Phil Davies founded Hospital Innovations after years of working for companies like Johnson & Johnson and Plus Orthopedics. The business focused on human transplant tissue, although the company diversified by developing lines of medical instruments and implants.
Hospital Innovations supplies allograft tissue for a number of operations, including knee replacements. An allograft is tissue from a human donor that is then transplanted into another human body.
When knees are replaced or reconstructed, for example, the body has no ligament tissue to stabilize the joint. In the past, surgeons would graft tissue from the back of a patient's leg to reconstruct the ligaments.
Now, thanks to Hospital Innovations, physicians have wider access to allograft tissue. The secret to the company's success was a patent developed by an American partner called RTI.
RTI developed a method for sterilizing allograft tissue using chemicals instead of irradiating the tissue. Radiation had been shown to have the potential to damage tissue before it was transplanted. The success of the RTI solution led to the creation of allografts for patellas, Achilles tendons and even hamstrings.
Building on this success, Hospital Innovations developed an innovative way to transport allografts. Before the Hospital Innovations solutions, hospitals would throw tissue away if it wasn't used on the day it arrived.

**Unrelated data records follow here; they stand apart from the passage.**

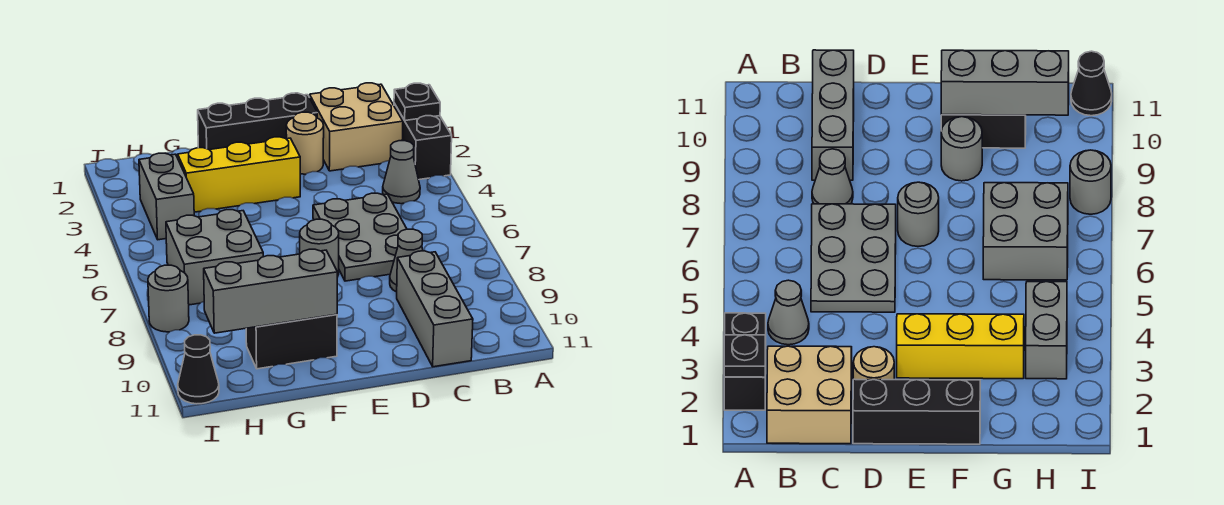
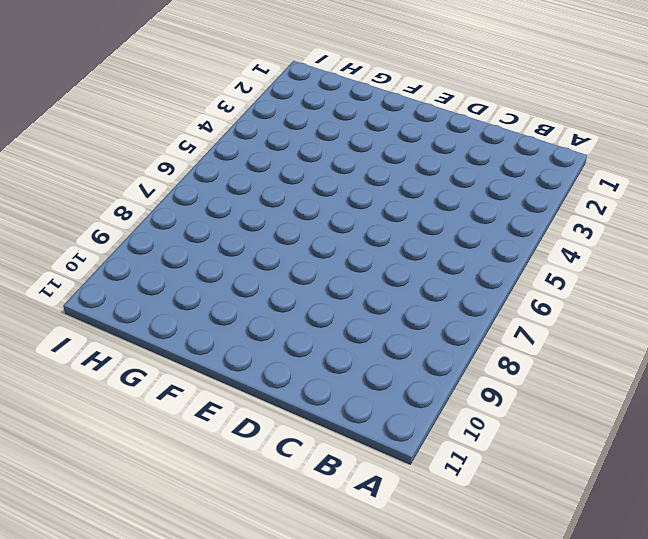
none -> black brick A2:A3 level 1
none -> tan brick B1:C2 level 1
none -> grey cone B4 level 1

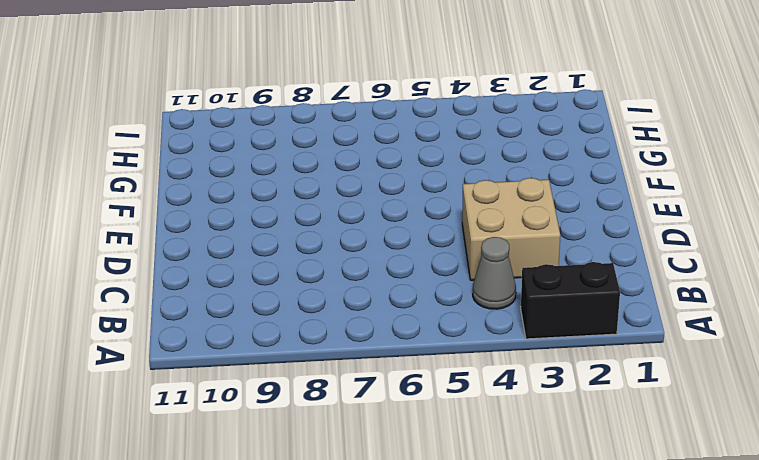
tan brick C3:D4 level 1 -> tan brick B1:C2 level 1
none -> grey plate C5:D7 level 1
none -> grey cone C8 level 1
none -> grey brick C9:C11 level 1

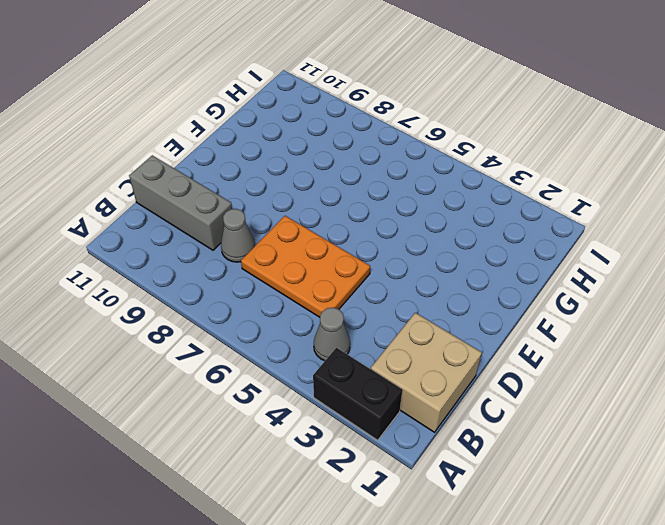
orange plate C5:D7 level 1 -> grey plate C5:D7 level 1
none -> black brick D1:F1 level 1
none -> tan round brick D2 level 1
none -> yellow brick E3:G3 level 1

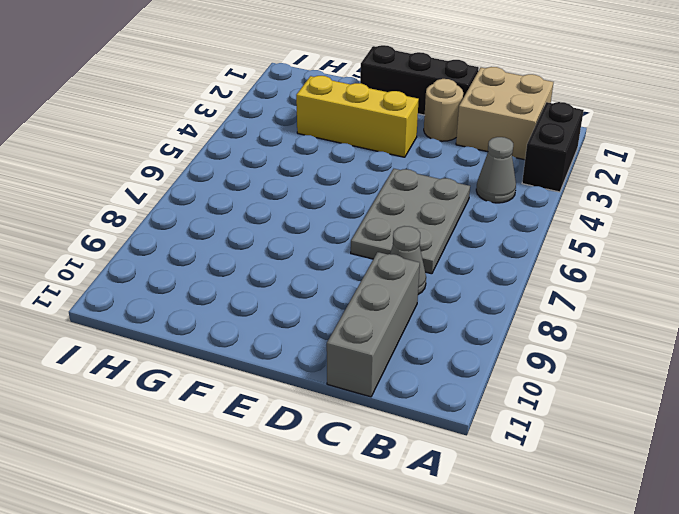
none -> grey round brick E7 level 1
none -> grey round brick F9 level 1
none -> black brick F10:G10 level 1

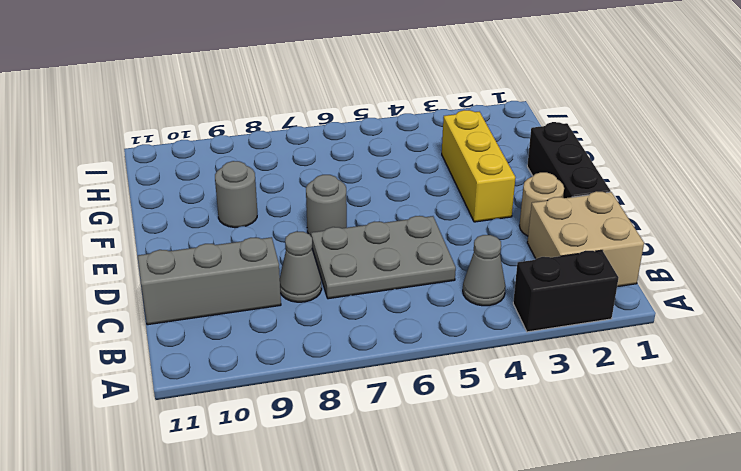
none -> black brick F10:G10 level 1
none -> grey brick G6:H7 level 1
none -> grey brick H3:H4 level 1

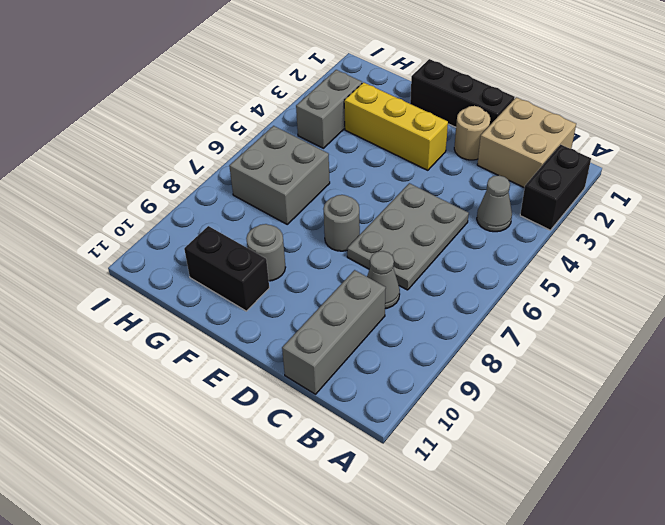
none -> grey round brick I8 level 1
none -> black cone I11 level 1
none -> black plate A2 level 2

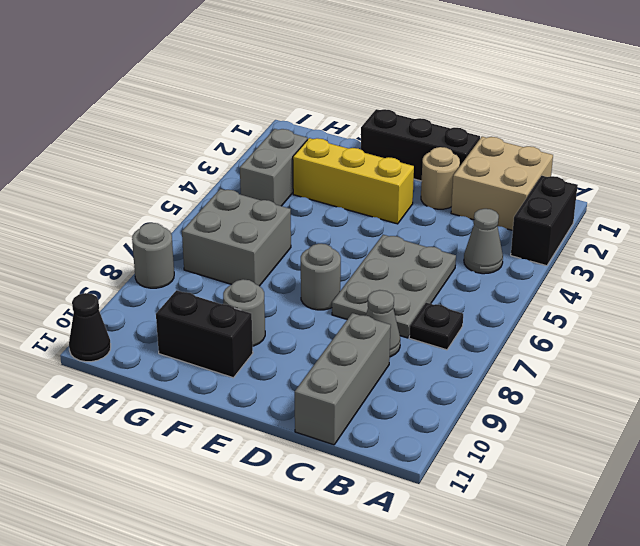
black plate B7 level 1 -> black plate A2 level 2
none -> grey brick F10:H10 level 2

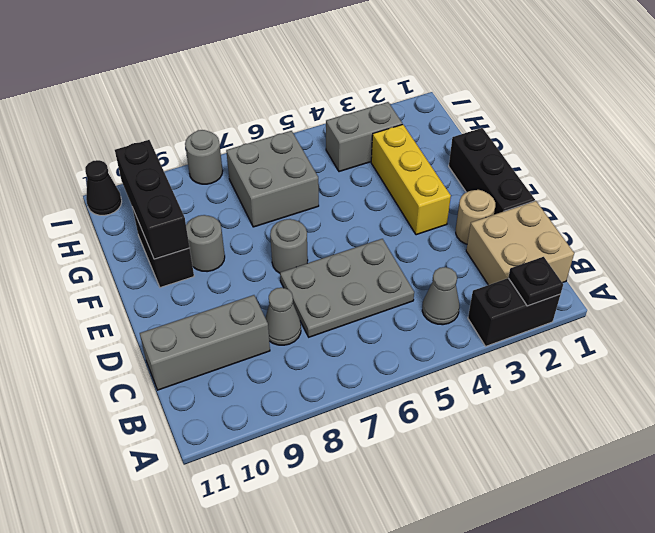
black brick F10:H10 level 2 -> grey brick F10:H10 level 2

Hospitals were wasting money by ordering two tissue allografts for every transplant. If one sample was the wrong size, it would be thrown away.
"Normally, if human tissues aren’t used on the day they’re delivered, they get incinerated," Davies explained to Wales Online. "That’s a tissue that’s been donated by somebody’s son, daughter, father, mother. It’s a precious gift."
Now, Hospital Innovations packages tissue in a sealed box with a temperature gauge inside. Hospitals can send back the boxes, which can last for five days, as long as the seal isn't broken. Then, the tissue is set aside until the next time a surgeon from the same hospital requests it, when it is then shipped out for free.
Davies estimates that he has saved the British National Health Service over 1 million pounds thanks to the procedure.
"There are a lot of products now that don’t need to be premium," Davies explained. "If I need to get to my office I don’t need a Bentley, I just need transport. The health service in the U.K. needs to wake up to that."